Re: An answer to "Gave up waiting for suspend/resume device"
- Date: Thu, 28 Sep 2017 10:29:27 +0200
- From: Pascal Hambourg <pascal@xxxxxxxxxxxxxxx>
- Subject: Re: An answer to "Gave up waiting for suspend/resume device"
Le 28/09/2017 à 09:39, Jimmy Johnson a écrit :
On 09/27/2017 02:38 AM, Pascal Hambourg wrote:
Le 27/09/2017 à 10:37, Jimmy Johnson a écrit :
But if everything is correct and you are using lets say sda1 as
root in your fstab your system will use sda1 as the LABEL, I've seen
this over and over.
Nonsense. sda1 is the block device name and does not have anything to
do with the LABEL which is a filesystem metadata field.
But all this is advanced setup for people running more than one Linux
system and having to edit UUID on all systems because you install a
new system is undesirable.
No it does not have anything to do with multiple Linux systems.
In fstab a label is used as a device name, a uuid is used as a device
name and /dev/sda1 is a device name, you are just trying to make
nonsense out of nothing.
A label or a UUID are not really used as device names, they are used
*instead* of a device name.
Anyway, this is not the same as what you wrote earlier and is pure
"your system will use sda1 as the LABEL"
Unless you meant "define 'sda1' as the filesystem/swap label and use
LABEL='sda1' in /etc/fstab", which is a really bad use of labels leading
to confusion between labels and device names. Labels are meant to be
explicit about the contents, not the container.
And editing multiple fstab config files because I've installed a new
system is, like I said undesirable and why I use device names in both my
fstab and grub boot menu. As you know when a new system is installed
swap is formatted and it's uuid gets changed every time it's formatted.
The Debian installer does this, but I am not sure that all other distro
installers do the same. Moreover, the Debian installer will format an
existing swap only if that swap is marked for use (the trick is that all
existing swaps are automatically marked for use by default, so you have
to pay attention and unmark them if you do not want them to be
formatted). IMO this is a real bug in the installer.

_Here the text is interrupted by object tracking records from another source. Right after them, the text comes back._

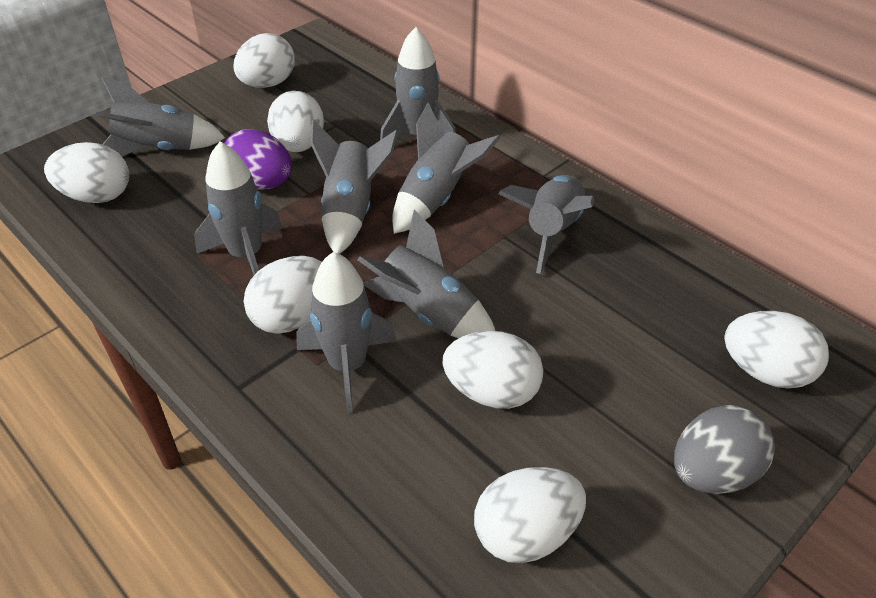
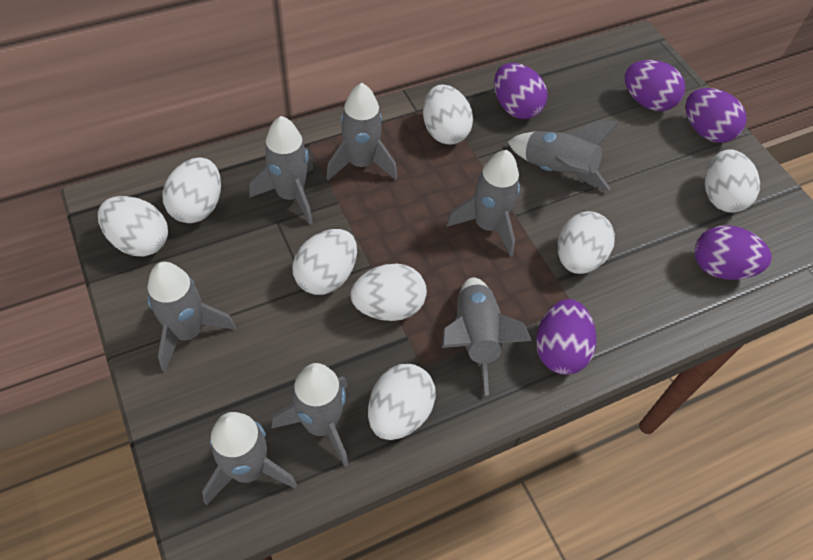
grey egg: 1 -> 0
purple egg: 1 -> 5
white egg: 7 -> 8

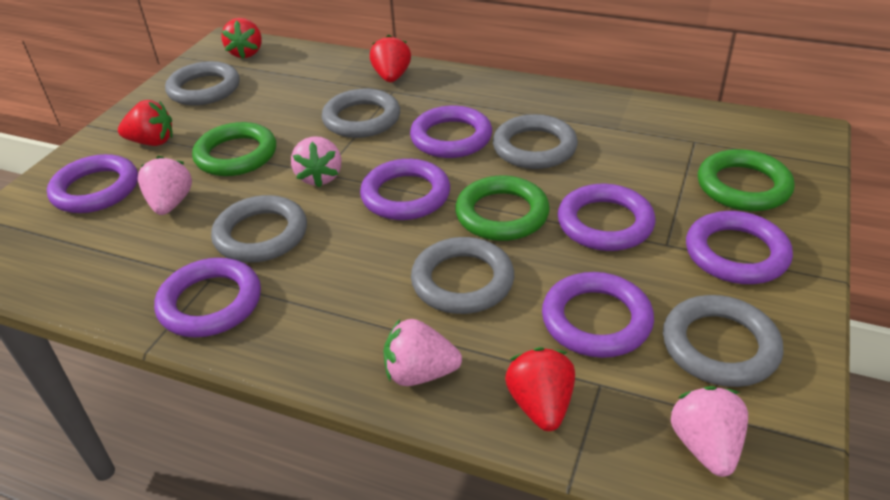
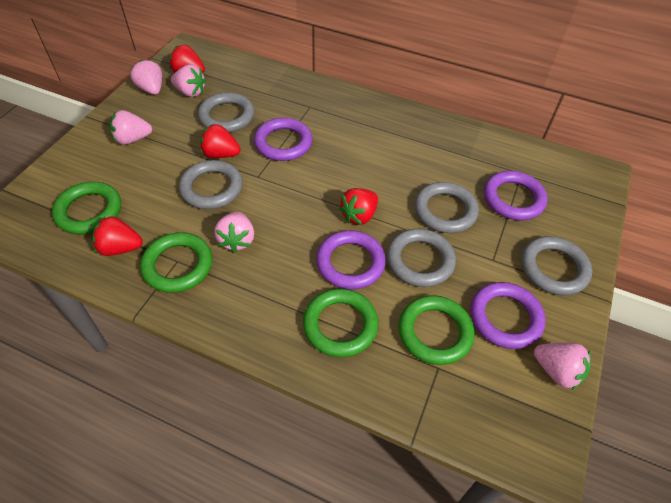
green ring: 3 -> 4
grey ring: 6 -> 5
pink strawberry: 4 -> 5
purple ring: 7 -> 4

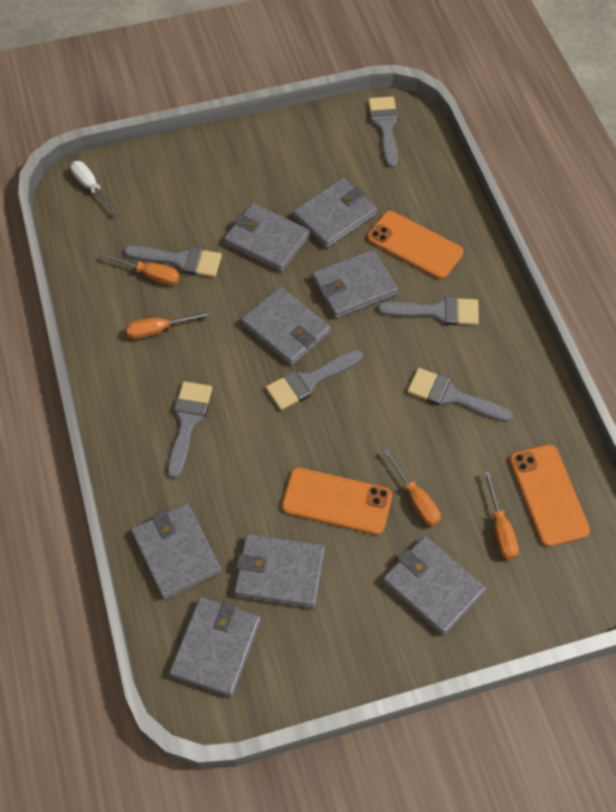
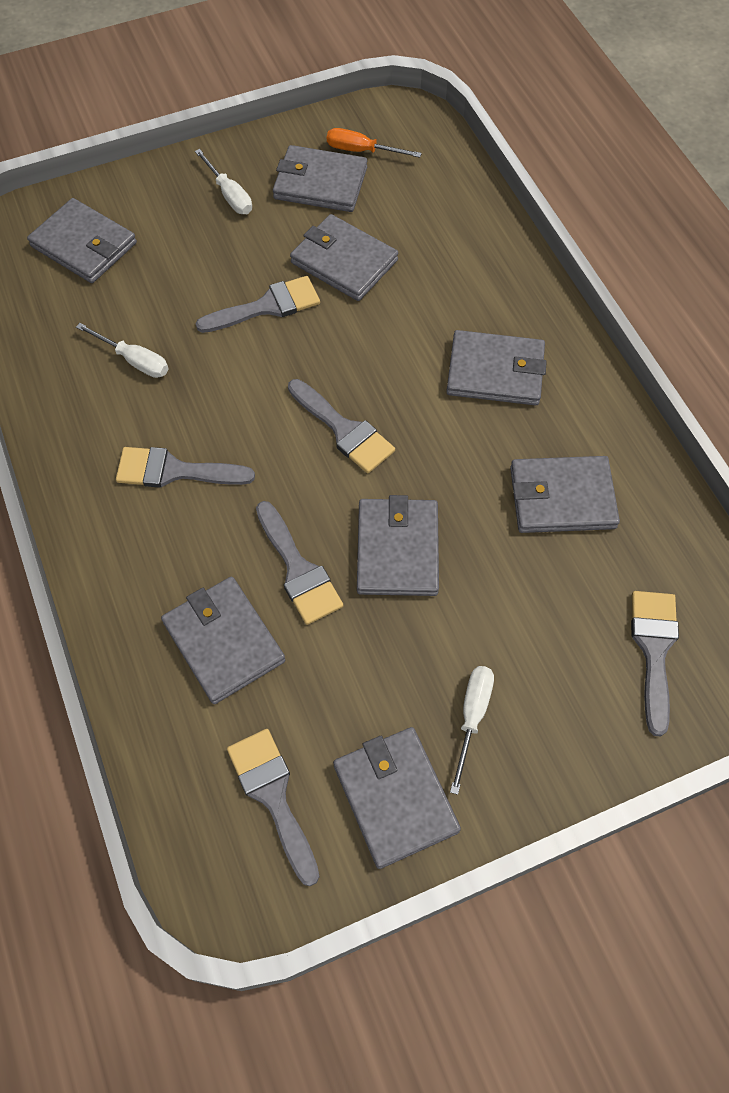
orange phone: 3 -> 0
orange screwdriver: 4 -> 1
white screwdriver: 1 -> 3

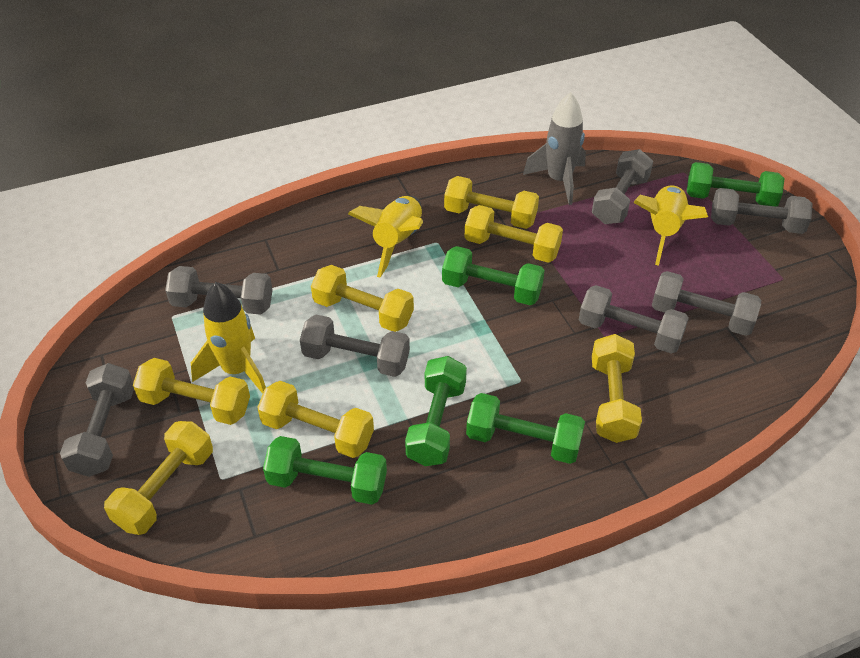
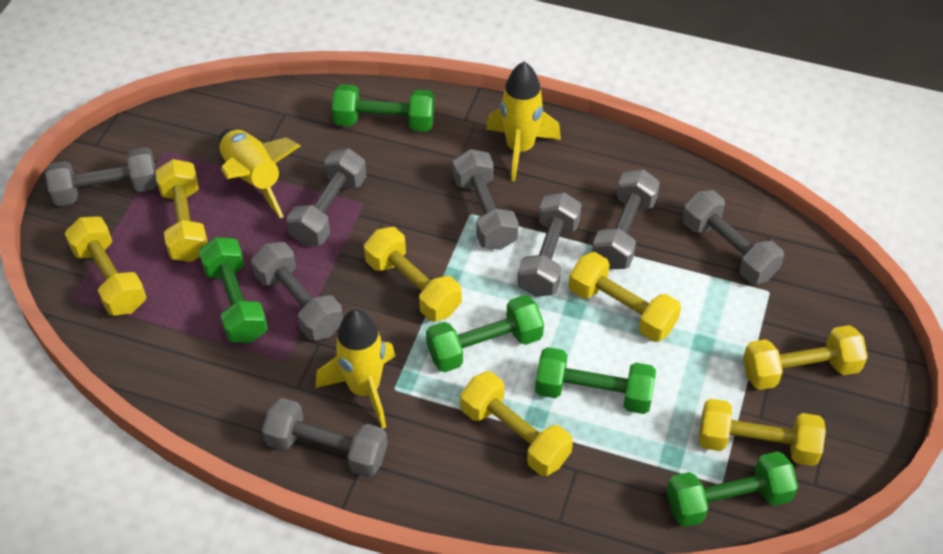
grey dumbbell: 7 -> 8
grey rocket: 1 -> 0

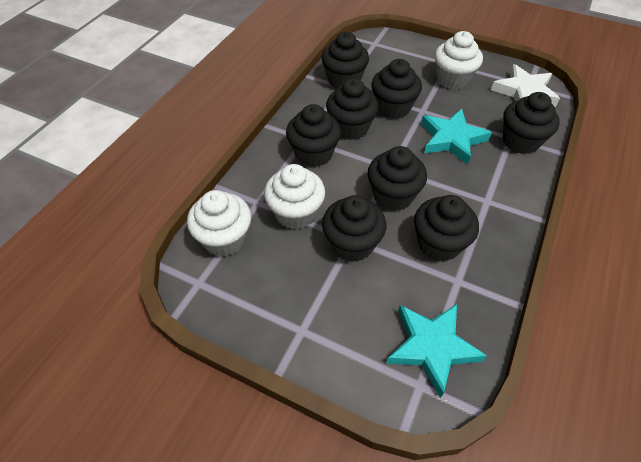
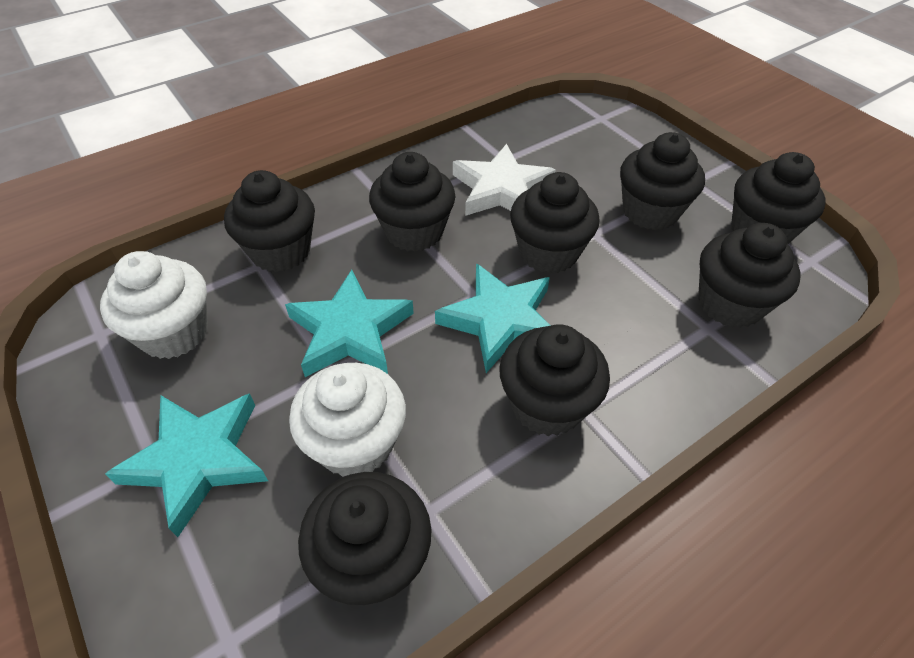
turquoise star: 2 -> 3
white cupcake: 3 -> 2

So my general policy when installing Debian is to mark any existing swap
as "not used", and if I want to share an existing swap, I add the line
manually in /etc/fstab in the new system after the installation.
To address this swap sharing issue you may be interested in the GPT
partition scheme : among other advantages, it supports partition labels
and UUIDs (PARTLABEL and PARTUUID) which are independent of the contents
of the partition, so they do not change when the partition is formatted.
Debian supports them in /etc/fstab since Jessie.
Recent kernel emulates partition UUIDs with legacy MBR/DOS partition
scheme, but they are less reliable because these PARTUUID contain the
partition number, and logical partitions may be renumbered after
creating or removing another logical partition. That is another reason
not to use logical partition device names in /etc/fstab.